Komunitas internasional bergerak cepat memberikan bantuannya dalam menangani bahaya dengan membangun dan memperbaiki lebih dari 55.000 meter persegi jalan demi mempertahankan akses di seantero kemah. Para tim internasional juga menggali dan membersihkan lebih dari 271.000 meter persegi drainase baru dan lama demi mencegah terjadinya banjir dan tanah longsor.

“Di sepanjang musim muson kami telah mengerahkan sekitar 350 pekerja lokal dan pengungsi untuk mempertahankan akses jalan dan jalur drainase,” terang Damon Elsworth, seorang manajer operasi tim teknik. “Peningkatan akses memberikan keamanan, peluang serta layanan bagi para keluarga yang tinggal di sini.”
Mengatasi Krisis
Amerika Serikat mendukung upaya Bangladesh dalam menangani krisis dan telah mendesak Burma untuk menginvestigasi tindak kekerasan serta menciptakan situasi yang mengizinkan para pengungsi pulang ke rumah mereka secara aman, bermartabat dan sukarela.
Principal Deputy Assistant Secretary Alice Wells is visiting refugee camps sheltering nearly one million #Rohingya in Bangladesh. The photos are from #Kutupalong camp in Cox's Bazar. pic.twitter.com/HLbv4l1F0P
— U.S. Embassy Dhaka (@usembassydhaka) October 23, 2018
“Amerika Serikat bangga dapat menjadi donor terbesar untuk bantuan keselamatan terhadap warga terlantar, pengungsi, serta komunitas lokal di Burma dan Bangladesh,” ucap Duta Besar AS Nikki Haley di forum PBB bulan September.
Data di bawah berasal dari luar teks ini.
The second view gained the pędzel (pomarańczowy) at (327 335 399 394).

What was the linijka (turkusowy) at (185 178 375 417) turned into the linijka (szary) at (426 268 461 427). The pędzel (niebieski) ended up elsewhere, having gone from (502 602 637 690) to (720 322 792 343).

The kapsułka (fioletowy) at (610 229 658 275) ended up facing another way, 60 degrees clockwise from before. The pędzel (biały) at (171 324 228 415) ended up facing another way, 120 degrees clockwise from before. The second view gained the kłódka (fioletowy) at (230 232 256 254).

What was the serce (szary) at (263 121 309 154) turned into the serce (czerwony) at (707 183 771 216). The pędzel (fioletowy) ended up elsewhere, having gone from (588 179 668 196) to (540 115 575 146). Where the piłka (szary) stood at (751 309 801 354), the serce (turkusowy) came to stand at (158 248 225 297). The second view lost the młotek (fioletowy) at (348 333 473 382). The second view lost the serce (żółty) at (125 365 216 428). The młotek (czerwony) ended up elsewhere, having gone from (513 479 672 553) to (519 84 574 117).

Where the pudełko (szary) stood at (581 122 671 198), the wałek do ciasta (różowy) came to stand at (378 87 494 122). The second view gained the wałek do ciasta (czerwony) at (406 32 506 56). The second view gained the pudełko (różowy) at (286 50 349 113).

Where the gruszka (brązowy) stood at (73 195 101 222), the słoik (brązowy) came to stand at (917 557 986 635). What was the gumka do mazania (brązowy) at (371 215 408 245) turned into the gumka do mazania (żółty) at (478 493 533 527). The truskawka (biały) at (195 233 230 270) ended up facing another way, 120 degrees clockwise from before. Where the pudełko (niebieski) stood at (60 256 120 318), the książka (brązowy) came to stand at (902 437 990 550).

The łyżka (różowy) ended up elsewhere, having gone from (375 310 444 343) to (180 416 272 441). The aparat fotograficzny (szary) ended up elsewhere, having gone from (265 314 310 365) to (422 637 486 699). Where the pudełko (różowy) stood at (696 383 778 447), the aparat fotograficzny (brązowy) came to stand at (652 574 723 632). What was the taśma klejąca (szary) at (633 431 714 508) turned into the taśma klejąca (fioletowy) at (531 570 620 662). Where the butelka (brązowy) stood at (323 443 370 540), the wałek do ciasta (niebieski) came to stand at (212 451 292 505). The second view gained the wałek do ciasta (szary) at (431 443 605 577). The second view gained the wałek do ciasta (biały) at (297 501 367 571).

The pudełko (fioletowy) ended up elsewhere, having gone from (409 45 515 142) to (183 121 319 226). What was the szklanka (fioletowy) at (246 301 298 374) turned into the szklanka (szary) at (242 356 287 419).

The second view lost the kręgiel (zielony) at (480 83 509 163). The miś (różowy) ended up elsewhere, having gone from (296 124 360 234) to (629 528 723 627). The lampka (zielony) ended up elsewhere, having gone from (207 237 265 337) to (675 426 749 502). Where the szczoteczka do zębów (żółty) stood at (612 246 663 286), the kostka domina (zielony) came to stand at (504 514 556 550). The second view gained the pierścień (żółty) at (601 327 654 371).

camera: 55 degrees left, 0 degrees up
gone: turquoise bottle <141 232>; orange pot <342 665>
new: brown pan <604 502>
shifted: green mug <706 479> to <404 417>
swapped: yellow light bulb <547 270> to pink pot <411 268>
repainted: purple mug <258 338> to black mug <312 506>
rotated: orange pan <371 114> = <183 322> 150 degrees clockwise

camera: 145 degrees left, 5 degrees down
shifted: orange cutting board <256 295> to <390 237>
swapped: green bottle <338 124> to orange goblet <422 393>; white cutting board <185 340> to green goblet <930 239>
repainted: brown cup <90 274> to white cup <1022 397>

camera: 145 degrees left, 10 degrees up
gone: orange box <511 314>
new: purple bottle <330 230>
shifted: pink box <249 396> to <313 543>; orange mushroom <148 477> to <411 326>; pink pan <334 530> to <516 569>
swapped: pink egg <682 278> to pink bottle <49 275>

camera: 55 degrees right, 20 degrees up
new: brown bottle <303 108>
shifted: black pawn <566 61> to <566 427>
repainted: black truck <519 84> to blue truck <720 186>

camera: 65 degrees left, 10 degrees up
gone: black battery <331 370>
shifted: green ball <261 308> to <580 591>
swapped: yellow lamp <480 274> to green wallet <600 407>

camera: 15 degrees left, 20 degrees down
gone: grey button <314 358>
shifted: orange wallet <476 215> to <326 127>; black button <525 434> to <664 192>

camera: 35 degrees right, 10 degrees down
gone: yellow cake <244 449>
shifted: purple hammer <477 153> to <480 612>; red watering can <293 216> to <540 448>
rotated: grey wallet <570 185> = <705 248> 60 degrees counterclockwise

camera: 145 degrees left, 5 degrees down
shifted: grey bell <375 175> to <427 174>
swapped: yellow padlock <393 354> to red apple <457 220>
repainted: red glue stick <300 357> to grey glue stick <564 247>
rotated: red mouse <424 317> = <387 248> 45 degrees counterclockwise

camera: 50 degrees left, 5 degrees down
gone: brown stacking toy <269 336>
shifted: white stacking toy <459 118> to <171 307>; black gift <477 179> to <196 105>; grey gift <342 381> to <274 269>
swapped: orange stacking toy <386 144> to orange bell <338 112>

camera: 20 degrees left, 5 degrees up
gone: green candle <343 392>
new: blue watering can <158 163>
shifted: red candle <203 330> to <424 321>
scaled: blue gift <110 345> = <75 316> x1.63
Wells dari Departemen Luar Negeri AS mengatakan bahwa “tindak pengusiran warga Rohingya [memerlukan] solusi politik” di Burma. Sampai saat itu tiba, “Saya secara pribadi ingin berterima kasih kepada pemerintah serta rakyat Bangladesh karena terus berbesar hati dalam merespon krisis kemanusiaan serta atas upaya mereka dalam memastikan bantuan diterima oleh warga yang terkena dampak.”